When he chanced upon Entrepreneur First, it was as if the door to a new world of untold possibilities swung open. 

“Immediately connecting with a pool of exceptional individuals from diverse fields was exactly what I needed to kickstart my entrepreneurial dream,” recalls Himanshu, “I have to jump on this opportunity and so leaving Visa to join Entrepreneur First was a straightforward decision for me.” 

"Putting all your eggs in one basket might just work out if you have control of what is in it"

The freedom to dictate his trajectory motivated him far more than the fear of the unknown. The stakes might be high, but with great risk comes great reward.

From Day 1 at Entrepreneur First, Himanshu was fixated on achieving two agendas: going all-in on his technical edge on predictive analytics and finding the ‘high potential’ industry to apply it to.

One of his earliest and fondest memories of the platform was when fellow cohort member Somsubhra GanChoudhuri gave a talk on the Fast Moving Consumer Goods Industry (“FMCG”). 

As a foodie, with a self-professed obsession with healthy eating, he was naturally drawn to the idea of new food and drink product research and the science and art behind designing that mouth-watering, emotion-inducing flavour that makes eating and drinking pleasurable for many. 

“It was interesting to see, for example, how an innate understanding of distinct coffee bean nuances could gel well with precise experimentation techniques to create unusual coffee combinations,” explains Himanshu.

“We need to know that Brazilian beans give a great mouthfeel, Mexican coffee boasts of a good aftertaste before we can mix and optimise for exotic combinations like Kenyan coffee, Sumatra coffee, and more.

And these innovations will then appeal to seasoned coffee drinkers who are after that complete and balanced cup that comes with the right blend of Brazil and Mexican beans.” 

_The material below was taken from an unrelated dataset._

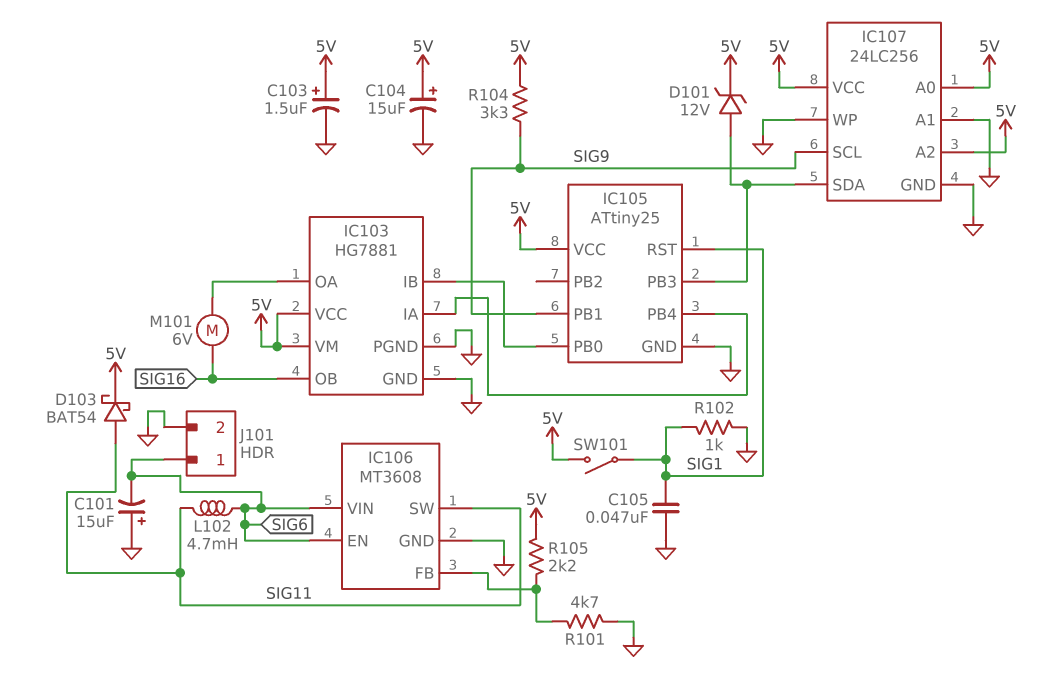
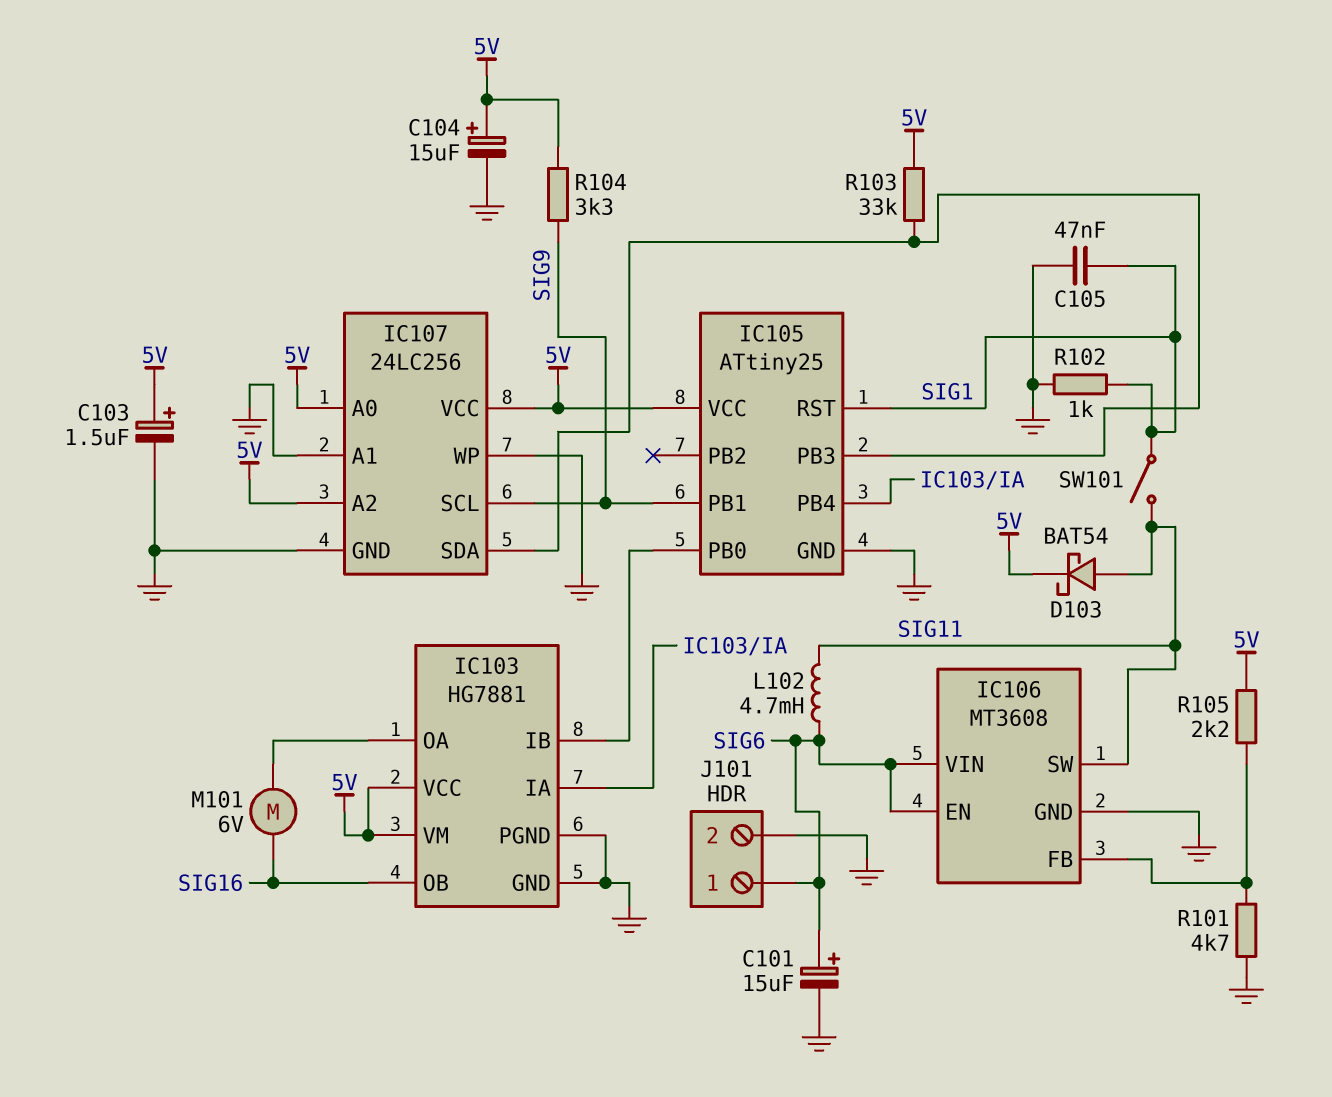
C101: 15uF (plus GND, minus SIG6) -> 15uF (plus SIG6, minus GND)
D101: zener 12V (A IC105/PB3, K 5V) -> none
R103: none -> 33k (5V, IC105/PB3)
SW101: switch (5V, SIG1) -> switch (SIG1, SIG11)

The big eureka moment for Himanshu came soon after when Som followed on and shared a staggering, mind-blowing statistic: for every 10 new food product innovations, 9 are destined to fail within the first year, costing food brands US$40 billion annually worldwide.

“When something is important enough, you persist even if the odds are not in your favour”

FMCG giants face a huge dilemma: either continually decode food trends and find that winning formula to set them apart or lose market share. 

They simply have to plow in cash for food product innovations even if the burn rate reaches near uncontrollable levels.

“I instinctively saw potential there,” reflects Himanshu “If we could just lower down the failure rate by say 10-20%, we would have already won.” 

And building a predictive analytics platform that turns organic online data into actionable insights for FMCG brands was the most obvious way.

The Birth of Ai Palette

Given that data to the machines are all but the same, Himanshu was sure his experience combining and processing previously siloed non-numerical data at Visa and teaching the computer to identify payment trends could be easily transferred to poring through macroscale data and scouting for the latest food trends. 

He convinced Som that they complemented each other – him on the technical front and Som on the domain front – and they founded Ai Palette. 

“Food and culture are interwoven,” says Himanshu. “There’s a cultural significance in the way food is prepared and served. So, we put our minds together to build a platform encompassing predictive analytics, natural language processing, and image recognition capabilities to take into account the nuances in languages of different cultures when making sense of organic online data. 

By doing so, we can enable global CPG brands to craft and launch their next-best selling products in different locations.” 

Ai Palette has since grown by leaps and bounds, and in three short years, they have expanded and now serve brands across Southeast Asia, China, India, Japan, the United States, and Europe.